Required percentiles and aggregations

Per scenario step (e.g., each offered load plateau), agents MUST output:

  • p50 / p90 / p95 / p99 / p99.9 for: t_hop, t_queue_delay, t_service, t_enqueue
  • Throughput: offered rps and achieved rps
  • Error rate: HTTP failures, enqueue failures, worker failures
  • Queue depth and backlog drain time

Required system-level telemetry (minimum)

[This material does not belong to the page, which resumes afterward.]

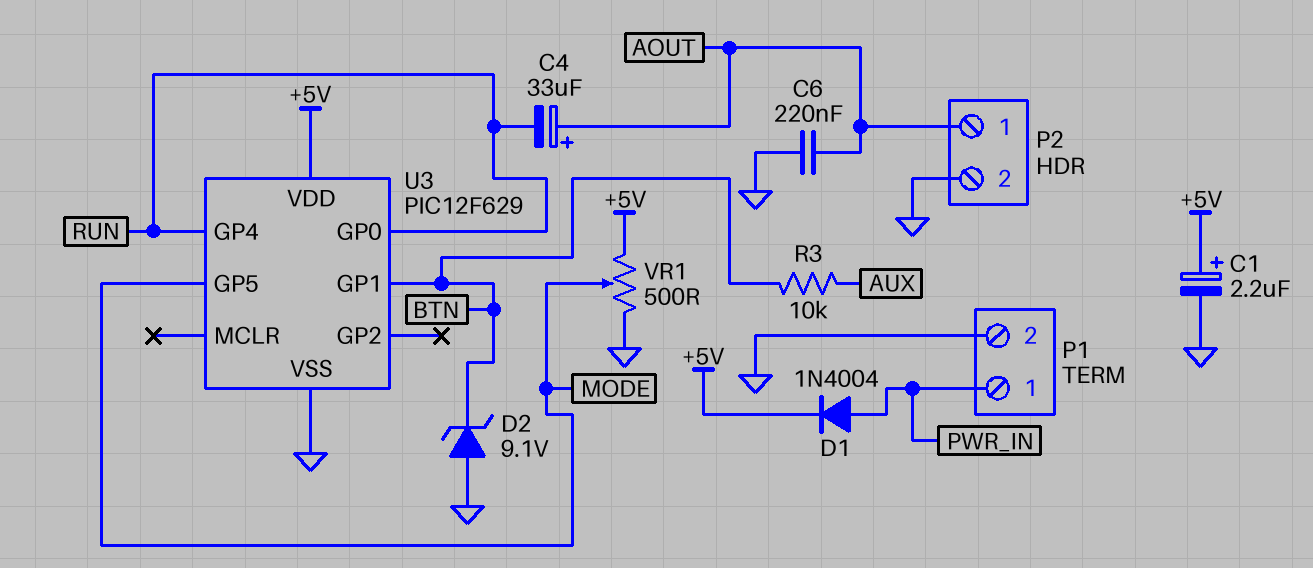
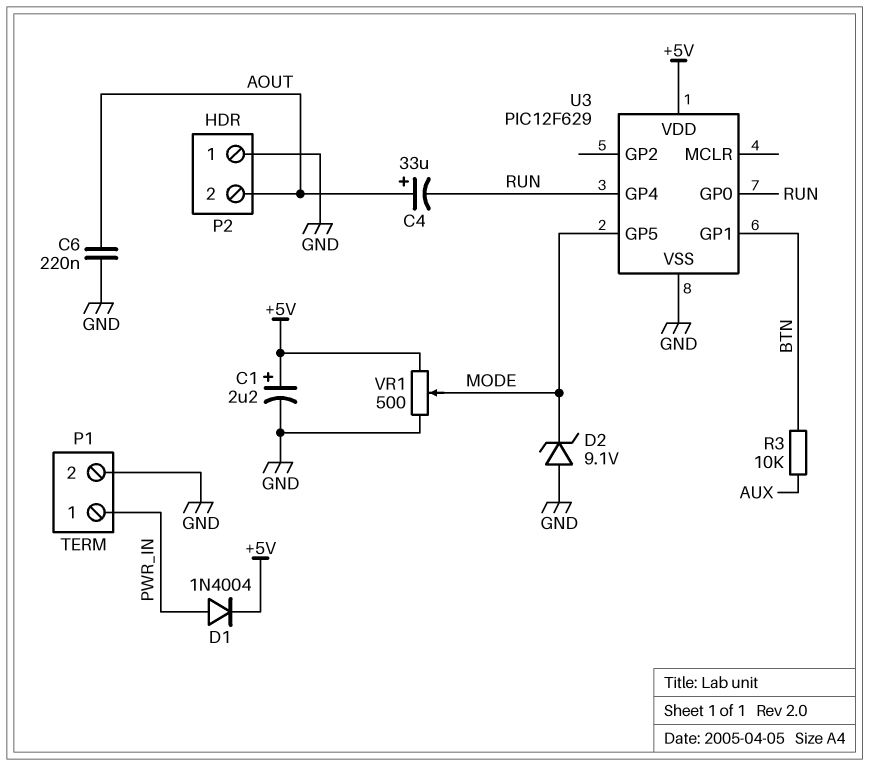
D2: zener 9.1V (A GND, K BTN) -> zener 9.1V (A GND, K MODE)
P2 pin 1: AOUT -> GND
P2 pin 2: GND -> AOUT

Agents MUST collect these time series during tests:

  • Worker: CPU, memory, GC pauses (if .NET), threadpool saturation indicators
  • Valkey: ops/sec, connected clients, blocked clients, memory used, evictions, slowlog count
  • Gateway: CPU/mem, request rate, response codes, request duration histogram

3) Environment and test hygiene requirements

Environment requirements

Agents SHOULD run tests in an environment that matches production in:

  • container CPU/memory limits
  • number of nodes, network topology
  • Valkey topology (single, cluster, sentinel, etc.)
  • worker replica autoscaling rules (or deliberately disabled)

If exact parity isn't possible, agents MUST record all known differences in the report.

Test hygiene (non-negotiable)

Agents MUST:

  1. Start from empty queues (no backlog).
  2. Disable client retries (or explicitly run two variants: retries off / retries on).
  3. Warm up before measuring (e.g., 60s warm-up minimum).
  4. Hold steady plateaus long enough to stabilize (usually 25 minutes per step).
  5. Cool down and verify backlog drains (queue depth returns to baseline).
  6. Record exact versions/SHAs of gateway/worker and Valkey config.

Load generator hygiene

Agents MUST ensure the load generator is not the bottleneck:

  • CPU < ~70% during test
  • no local socket exhaustion
  • enough VUs/connections
  • if needed, distributed load generation

4) Instrumentation spec (agents implement this first)

Correlation and timestamps

Agents MUST propagate an end-to-end correlation ID and timestamps.

Required fields

  • corr_id (UUID)
  • enq_ts_ns (set at enqueue, monotonic or consistent clock)
  • claim_ts_ns (set by worker when job is claimed)
  • done_ts_ns (set by worker when job processing ends)

Where these live

  • HTTP request header: x-corr-id: <uuid>
  • Valkey job payload fields: corr, enq, and optionally payload size/type
  • Worker logs/metrics: include corr_id, job id, claim_ts_ns, done_ts_ns

Clock requirements

Agents MUST use a consistent timing source:

  • Prefer monotonic timers for durations (Stopwatch / monotonic clock)
  • If timestamps cross machines, ensure they're comparable:
    • either rely on synchronized clocks (NTP) and monitor drift
    • or compute durations using monotonic tick deltas within the same host and transmit durations (less ideal for queue delay)

Practical recommendation: use wall-clock ns for cross-host timestamps with NTP + drift checks, and also record per-host monotonic durations for sanity.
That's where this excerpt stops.